Whakaaro Hōhonu · Reflection

What is one insight from this activity that connects to the unit's big question: "What Will We Eat Tomorrow?"

Aronga Mātauranga Māori

In te ao Māori, food allocation has always been a community decision, not just a household one. Manaakitanga required that guests and those in need were fed before the host family — a structural redistribution of resources that prevented extreme inequality within communities. A pie chart of one family's food budget captures individual scarcity; it does not capture the collective systems that historically prevented that scarcity from becoming crisis. As you analyse pie charts, ask: who is not represented in this data? Whose food budget is this measuring?

Ngā Rauemi Tautoko · Support Materials

Resources already provided:

  • This handout — Week 1 introduction to scarcity concepts
  • Quick Reference Card (unit-10-quick-reference-card.html) — scarcity, trade-off, opportunity cost definitions
  • Scarcity Vocabulary Sort (unit-10-week1-scarcity-vocabulary-sort.html) — organise key economic terms
  • Food Budget Pie Chart (unit-10-week1-food-budget-pie-chart.html) — visualise resource allocation

📋 Teacher Planning Snapshot

Ngā Whāinga Ako — Learning Intentions

Students will engage with this resource to investigate the intersection of kai (food), culture, and climate — exploring how mātauranga Māori approaches to food production, preservation, and distribution offer powerful responses to contemporary food security and climate challenges in Aotearoa New Zealand and globally.

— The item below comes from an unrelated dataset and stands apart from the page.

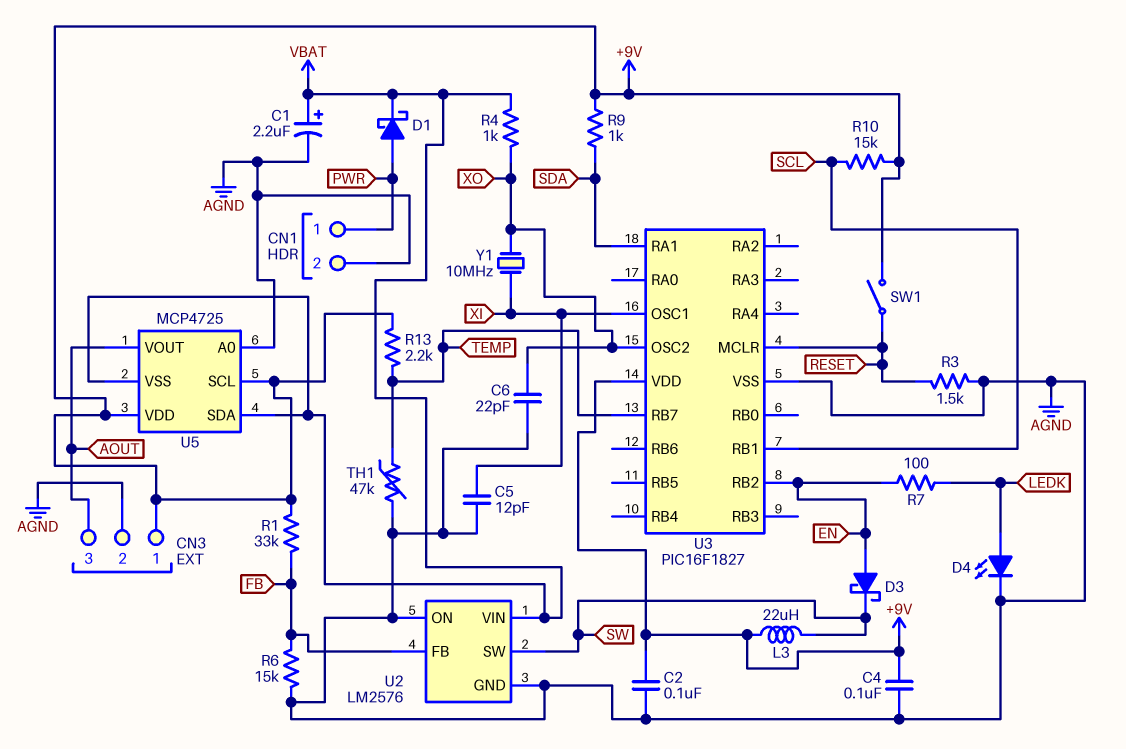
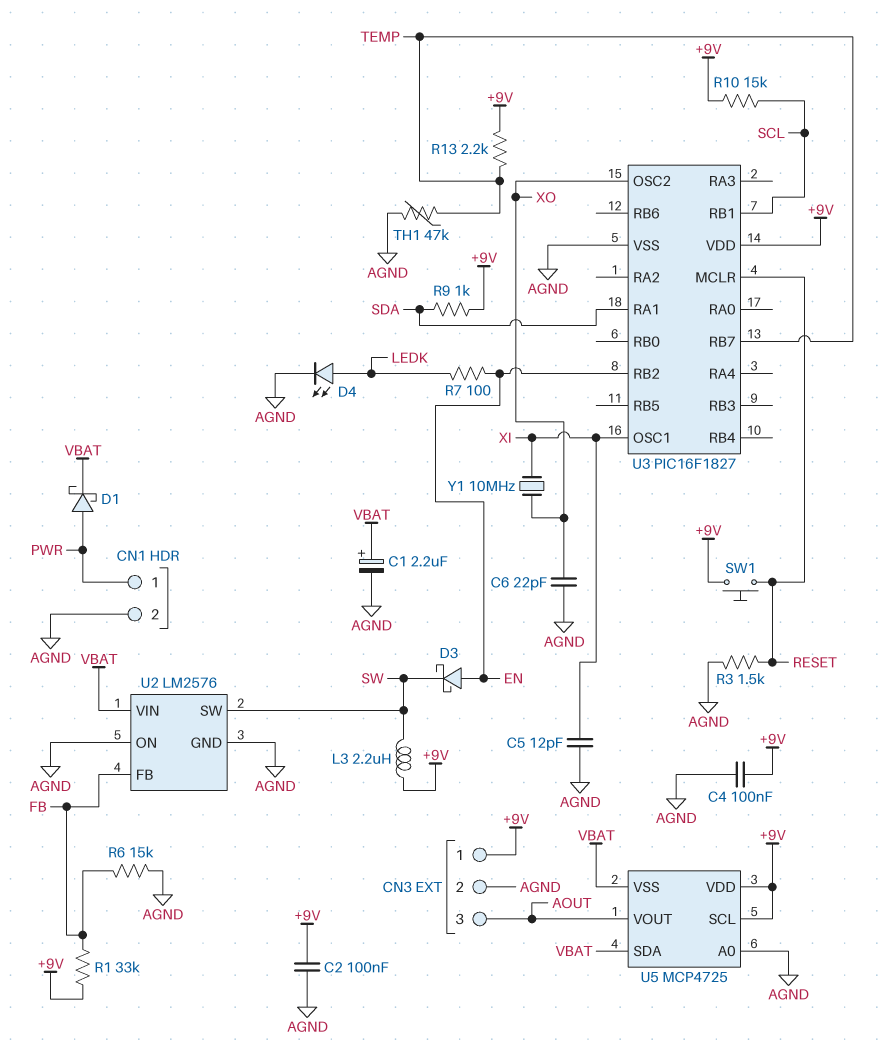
L3: 22uH (+9V, SW) -> 2.2uH (+9V, SW)
R4: 1k (VBAT, XO) -> none
SW1: switch (+9V, RESET) -> button (+9V, RESET)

Ngā Paearu Angitū — Success Criteria

  • ✅ Students can explain how traditional Māori kai practices (maramataka, kūmara cultivation, rāhui) embody ecological knowledge and food security principles.
  • ✅ Students can connect kai culture and climate scarcity to contemporary community action and food sovereignty movements.

Differentiation & Inclusion

Scaffold support: Provide graphic organisers that map traditional kai practices to modern food security concepts at the entry level. Offer extension tasks asking students to research a specific iwi's traditional food system and evaluate its contemporary relevance, or to investigate a local food sovereignty initiative.

ELL / ESOL: Pre-teach domain vocabulary (food sovereignty, food security, kaitiakitanga, rāhui, maramataka) using visual diagrams and real-world examples. Draw connections to students' own cultural food traditions — these are valid entry points into the unit's themes. Allow oral or visual presentation of learning as alternatives to written tasks.

Inclusion: Kai is a universal human experience — all students have a relationship with food, seasonality, and sharing. Neurodiverse learners benefit from concrete, hands-on engagement with these concepts (e.g., examining a kūmara, mapping seasonal foods). Acknowledge diverse economic circumstances sensitively when discussing food security. Choice in how students demonstrate understanding (written, visual, oral) supports inclusive assessment.

Mātauranga Māori lens: The maramataka — the Māori lunar calendar — is one of Aotearoa's most sophisticated environmental data systems, encoding centuries of ecological observation about planting, harvesting, fishing, and weather patterns. Kūmara cultivation in pre-colonial Aotearoa was a feat of agricultural knowledge adapted to a new climate. Rāhui (temporary resource restrictions) is indigenous resource management — conservation before conservation. Kaitiakitanga frames the relationship between people and kai not as extraction but as reciprocal guardianship. These are not historical curiosities — they are living solutions to contemporary problems.

Prior knowledge: Students benefit from foundational understanding of climate change and food systems. No specialist mātauranga Māori knowledge required for entry-level engagement — the unit builds this knowledge progressively.